Yesterday and the day before, the price of BTC (and a basket of major cryptocurrencies) mounted what looked like a rally attempt. Indeed, at one point it looked like BTC would continue its march to the $4.5k level, but today, all that went up in smoke yet again.
Currently trading at $3.9k, the price of the biggest crypto may be positioning for capitulation…What happens now? Is the bottom in or out? Is something like $1.8k in the books?
Indeed, if we are looking for that illusive “capitulation” to come by, we need to consider the possibility that it may have happened already.
November’s cryptocurrency crash came about against the background of solid trading volumes, there is no way around that.
To put the meltdown into perspective, let us take a closer look at some numbers. At the beginning of the month, BTC traded above $6.3k. Now, it is just below $4k, having realized losses in excess of 36%. During this time-frame – which saw the biggest monthly loss for BTC this year – trading volumes went up by some 33%, to reach a level not seen since May. It is doubtless: the breakout from ~$6.4k did indeed happen and it happened downwards.
It is also quite obvious that the bounce that had started the day before yesterday (and continued yesterday) was probably nothing more than some bargain-hunting by long-term bulls, rather than the beginnings of a possible sustained rally. That said, there were some indications that this may indeed be an actual rally. The 14-RSI showed massively oversold conditions – for what it’s worth…
The daily chart may still indicate a bullish setup, however, the way the price is currently shaping up may soon invalidate that.
What are we talking about?
Against the backdrop of BTC exhibiting signs of capitulation, the chances of a rally have pretty much been dashed by the drop below the $4.120 neckline support. To get anything going in this regard again, a move above $4,250 – the resistance level defined by the falling trend line – would be required. If it did happen, the next target would be the 4-hour chart resistance at $4,761.
Looking southward, the target is the support level at $3,771, defined by Wednesday’s low. A drop below that mark would yield further retreat, towards $3,474 – which is the yearly low set a few days ago. Below that? Oblivion awaits…
Interestingly, the fundamentals have been shaping up pretty well lately.
The State of Ohio has begun accepting BTC for taxes – a development, the significance of which should absolutely not be underestimated. Intel have secured a patent for BTC mining which is supposed to make the process a lot more energy-efficient.

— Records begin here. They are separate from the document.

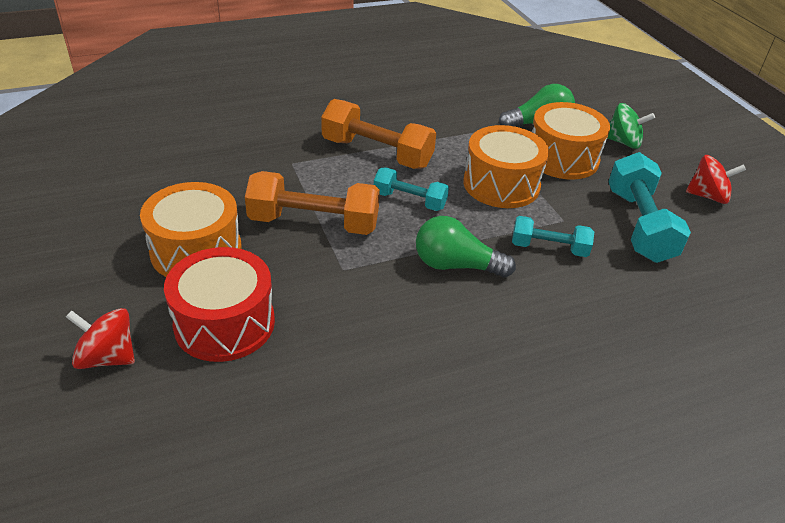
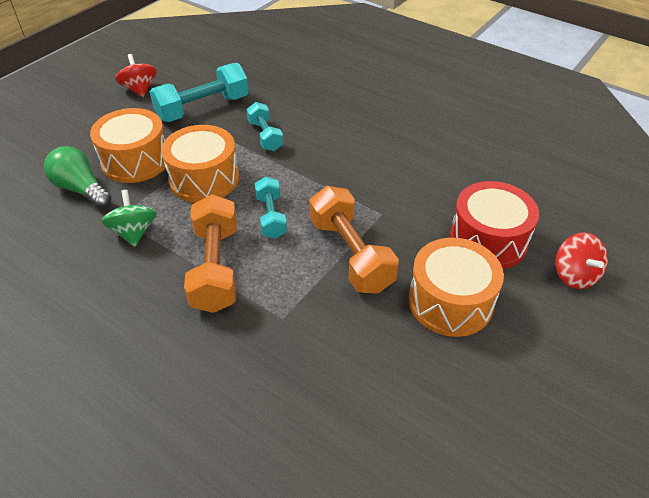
camera: 120 degrees left, 5 degrees up
(456, 265) = (324, 166): green light bulb -> none
(623, 142) = (83, 138): green spinning top -> green spinning top (134, 232)

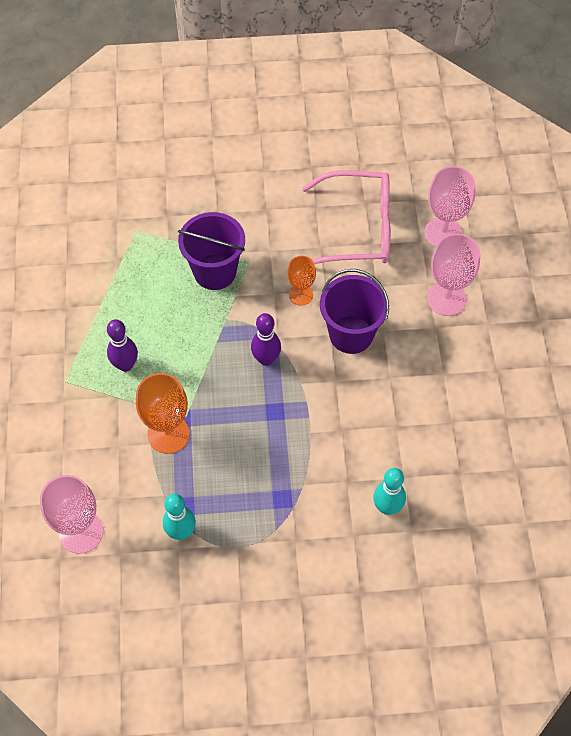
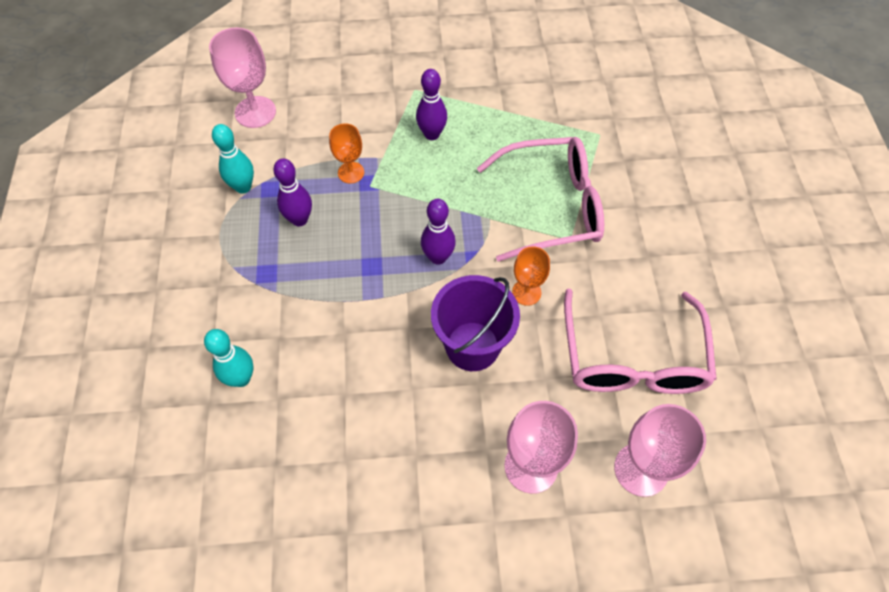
camera: 90 degrees right, 0 degrees up
(168, 434) = (351, 172): orange goblet -> orange goblet, size x0.62
(215, 272) = (552, 206): purple bucket -> pink glasses
(222, 475) = (299, 219): none -> purple bowling pin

In the meantime, Canaan Creative, a BTC mining company, decided to put a personalized spin on the celebration of BTC’s price bottom (which we aren’t 100% certain has even arrived yet), by slashing the prices on all its mining devices.
As a result of this move, the Avalon 921 and the Avalon 851 have both become available for $200.
The sale is obviously aimed at crypto miners, who have been taking the brunt of the damage caused by the recent meltdown. According to F2Pool, the current prices have made mining unprofitable for so many, that an estimated 600,000-800,000 miners have gone offline. Loss of hash-power is indeed the last thing the beleaguered crypto industry needs.
It is safe to assume though that most of the miners that went offline are older, less efficient ones.
In still other news: Fidelity are looking to expand their offering of digital asset trading services, to include the top 5 crypto assets by capitalization.